Collins v. SHELLER-GLOBE CORPORATION

390 S.E.2d 294 | Ga. Ct. App. | 1990

194 Ga. App. 263 (1990)
390 S.E.2d 294

COLLINS
v.
SHELLER-GLOBE CORPORATION.

A89A2096.

Court of Appeals of Georgia.

Decided January 18, 1990.

*264 Watkins & Watkins, John D. Watkins, for appellant.

The Fulcher Firm, David H. Hanks, Jeanne M. Hyder, for appellee.

CARLEY, Chief Judge.

Appellant-plaintiff suffered an on-the-job injury. Alleging that appellee-defendant had negligently designed and maintained the machinery which caused his injury, appellant brought this action for damages. Appellee answered and subsequently moved for summary judgment based upon the defense that it was appellant's employer. Appellant appeals from the order of the trial court granting summary judgment in favor of appellee.

1. Appellant urges that a genuine issue of material fact remains as to appellee's status as his statutory employer.

At the time of his injury, appellant worked at Southern Fibre Products Company (Southern Fibre). In support of its motion for summary judgment, appellee produced evidence that, at the time of appellant's injury, Southern Fibre was a division of Northern Fibre Products, Inc. (Northern Fibre) and that Northern Fibre was, in turn, appellee's wholly-owned subsidiary. In opposition, appellant attested only to his lack of personal knowledge of this corporate structure.
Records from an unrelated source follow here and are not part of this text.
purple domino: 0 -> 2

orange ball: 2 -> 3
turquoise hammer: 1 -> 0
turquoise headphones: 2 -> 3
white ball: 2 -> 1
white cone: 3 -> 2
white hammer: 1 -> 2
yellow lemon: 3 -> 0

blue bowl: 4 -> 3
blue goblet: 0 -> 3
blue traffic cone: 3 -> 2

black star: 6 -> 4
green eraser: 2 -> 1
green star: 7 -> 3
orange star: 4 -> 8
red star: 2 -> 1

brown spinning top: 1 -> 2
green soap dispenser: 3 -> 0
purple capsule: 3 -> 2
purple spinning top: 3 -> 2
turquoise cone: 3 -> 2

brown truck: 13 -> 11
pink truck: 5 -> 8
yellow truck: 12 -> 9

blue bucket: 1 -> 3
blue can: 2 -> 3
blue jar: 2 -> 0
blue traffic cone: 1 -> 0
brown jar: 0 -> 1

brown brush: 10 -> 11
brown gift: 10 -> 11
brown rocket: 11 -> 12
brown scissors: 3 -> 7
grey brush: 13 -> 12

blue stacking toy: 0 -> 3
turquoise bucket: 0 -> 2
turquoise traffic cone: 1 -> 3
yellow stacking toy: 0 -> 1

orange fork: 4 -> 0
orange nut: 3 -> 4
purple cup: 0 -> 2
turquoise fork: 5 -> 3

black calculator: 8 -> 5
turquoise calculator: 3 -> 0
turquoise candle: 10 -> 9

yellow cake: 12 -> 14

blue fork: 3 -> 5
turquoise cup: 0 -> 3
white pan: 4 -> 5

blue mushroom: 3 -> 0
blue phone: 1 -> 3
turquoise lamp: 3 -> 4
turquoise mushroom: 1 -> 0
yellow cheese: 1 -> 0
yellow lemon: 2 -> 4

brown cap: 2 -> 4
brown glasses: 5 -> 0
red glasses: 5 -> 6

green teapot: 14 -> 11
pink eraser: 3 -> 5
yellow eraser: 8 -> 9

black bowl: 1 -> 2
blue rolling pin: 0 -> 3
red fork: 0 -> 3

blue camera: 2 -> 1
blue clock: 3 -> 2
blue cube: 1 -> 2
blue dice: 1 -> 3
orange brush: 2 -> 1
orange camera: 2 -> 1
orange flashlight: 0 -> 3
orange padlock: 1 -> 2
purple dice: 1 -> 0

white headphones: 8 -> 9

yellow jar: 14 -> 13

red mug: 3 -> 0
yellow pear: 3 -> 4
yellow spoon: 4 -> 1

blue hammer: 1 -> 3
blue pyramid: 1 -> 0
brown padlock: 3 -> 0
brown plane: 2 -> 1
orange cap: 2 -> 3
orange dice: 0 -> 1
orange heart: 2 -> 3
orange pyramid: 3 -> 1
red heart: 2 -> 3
The lack of such personal knowledge on the part of appellant creates no genuine issue of material fact as to appellee's status as his employer or as to the viability of appellee's immunity defense to this tort action. It follows that the trial court correctly granted summary judgment in favor of appellee. Harvey v. Fine Prods. Co., 156 Ga. App. 649 (275 SE2d 732) (1980). The fact that, subsequent to appellant's injury, Northern Fibre may have lost its status as a wholly-owned subsidiary by being merged directly into appellee is of no material significance whatsoever.

2. Appellant's remaining enumerations of error have been considered and found to be without merit.

Judgment affirmed. McMurray, P. J., and Beasley, J., concur.